Nobody has been making these productivity claims to begin with, but leftists commonly use productivity vs salary to ridicule CEO compensation.

CEOs are paid for numerous reasons, for example board wants to trust the person with billions worth of assets which makes it sensible to pay certain amount just to guarantee greed doesnt take over, for example. Productivity is one factor but I doubt it is always the most important thing.

2 comments

You are justifying someone being paid $750m. No one needs that much money. No one. Why are you defending this? It's obscene.

Really reminds me of this https://i.kym-cdn.com/photos/images/original/002/147/150/e2c...

> You are justifying someone being paid $750m. No one needs that much money. No one. Why are you defending this? It's obscene.

Yeah, he doesn't need it, but I am happy that he has it. He clearly is a guy who can deliver value for society and I don't think he is going to use the money stupidly.

Would I pay someone $750m to run a company? Definitely not. However as a stock owner I would pay using stock compensation, and that's what happened here. The whole idea that the owners are paying in cash is wrong to begin with, as that isn't the case.

Of course no one needs it. But the discussion here was if he had earned it, and he definitely has. Relative to value creation, I bet he’s very low in the CEO compensation league.
> But the discussion here was if he had earned it, and he definitely has.

I disagree.

> Relative to value creation, I bet he’s very low in the CEO compensation league.

You really think Tim Cook has created the value of the company? I very seriously doubt it. At the risk of whataboutisms: what about the engineers who did the work? What about the factory workers who did the work? What about the contractors who did the work?

Tim Cook didn't create the value. He created a contract. That's all.

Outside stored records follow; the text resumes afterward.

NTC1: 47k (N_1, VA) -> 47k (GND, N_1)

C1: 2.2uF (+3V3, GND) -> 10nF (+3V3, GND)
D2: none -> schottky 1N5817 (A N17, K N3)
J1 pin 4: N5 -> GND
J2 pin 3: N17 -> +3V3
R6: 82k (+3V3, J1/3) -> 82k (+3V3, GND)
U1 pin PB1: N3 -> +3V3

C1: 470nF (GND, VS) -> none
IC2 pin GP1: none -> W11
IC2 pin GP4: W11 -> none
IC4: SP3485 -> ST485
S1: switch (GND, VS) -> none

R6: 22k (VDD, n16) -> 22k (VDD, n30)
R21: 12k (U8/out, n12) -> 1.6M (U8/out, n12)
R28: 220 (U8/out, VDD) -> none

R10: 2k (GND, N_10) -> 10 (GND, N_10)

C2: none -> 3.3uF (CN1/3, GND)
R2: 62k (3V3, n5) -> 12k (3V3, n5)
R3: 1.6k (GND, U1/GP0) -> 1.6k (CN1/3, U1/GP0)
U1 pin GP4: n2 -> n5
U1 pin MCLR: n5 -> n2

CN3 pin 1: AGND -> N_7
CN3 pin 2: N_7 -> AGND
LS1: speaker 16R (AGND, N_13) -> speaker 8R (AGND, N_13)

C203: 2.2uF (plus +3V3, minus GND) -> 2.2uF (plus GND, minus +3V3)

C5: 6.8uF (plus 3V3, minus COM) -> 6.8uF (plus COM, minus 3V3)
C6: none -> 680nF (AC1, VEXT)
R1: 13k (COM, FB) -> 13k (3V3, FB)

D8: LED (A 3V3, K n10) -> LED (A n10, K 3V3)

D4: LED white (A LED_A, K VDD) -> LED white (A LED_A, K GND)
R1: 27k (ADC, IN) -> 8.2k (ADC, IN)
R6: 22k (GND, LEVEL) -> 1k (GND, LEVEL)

> He created a contract. That's all.

OK then.

People are not paid based on what they need, they're paid based on value they provide (and other things, like how difficult they are to replace).
> People are not paid based on what they need, they're paid based on value they provide

If that were true then he'd be paid far less. Tim Cook does not provide value to Apple to the tune of billions of dollars. The people who work for Apple do.

> how difficult they are to replace

What would be difficult about replacing Tim Cook?

Elsewhere in this post people have said that his compensation is 0.03% of Apple's market cap.

It would not be hard to believe that Tim Cook's decisions had a larger impact than that on Apple's market cap because he has extremely high leverage as the CEO.

That people should only have what they “need” as determined by [you?] is a political/moral philosophy that is quite controversial.
You want to go down that path? Do tech works in SF “need” $500k compensation packages?
I have no problem defending billionaires who I think are good people, such as Bill Gates.
Are you serious? His PR person must be working some serious magic. Before 2020, Billy was known to be the most ruthless capitalist CEO of the late 20th century.
When will people be done with these communism ideas? Go to Cuba or Venezuela to experience the equality by yourself, like I did: I was born in the USSR, and though I was young when it finally dissolved, I've had enough of this commie shit.
Since he immedially sold all the stock, I assume he has a use for the money. Otherwise keeping the stock would be better.
The markets are seriously inflated with cheap money. That can’t last forever, or even much longer. Best to cash in now and redeploy the cash to a diverse set of assets.
That’s just risk management
It just goes to show how deeply the capitalist narrative dominates our entire society, that we have people defending this so earnestly.
I can imagine investing in megaproejcts or foundations that nobody else seems to be investing in for the good of humanity or a cause, such as space travel.

Otherwise, 750 million dollars is probably more than what anybody needs.

It reminded me of SpaceX almost dying in the early days because even Elon Musk is not made out of unlimited money.

Wait-- so paying large amounts stops greed from taking over? I wonder how that is working for them.

though you have a valid point, CEO pay isn't about CEO productivity, it is about corporate productivity.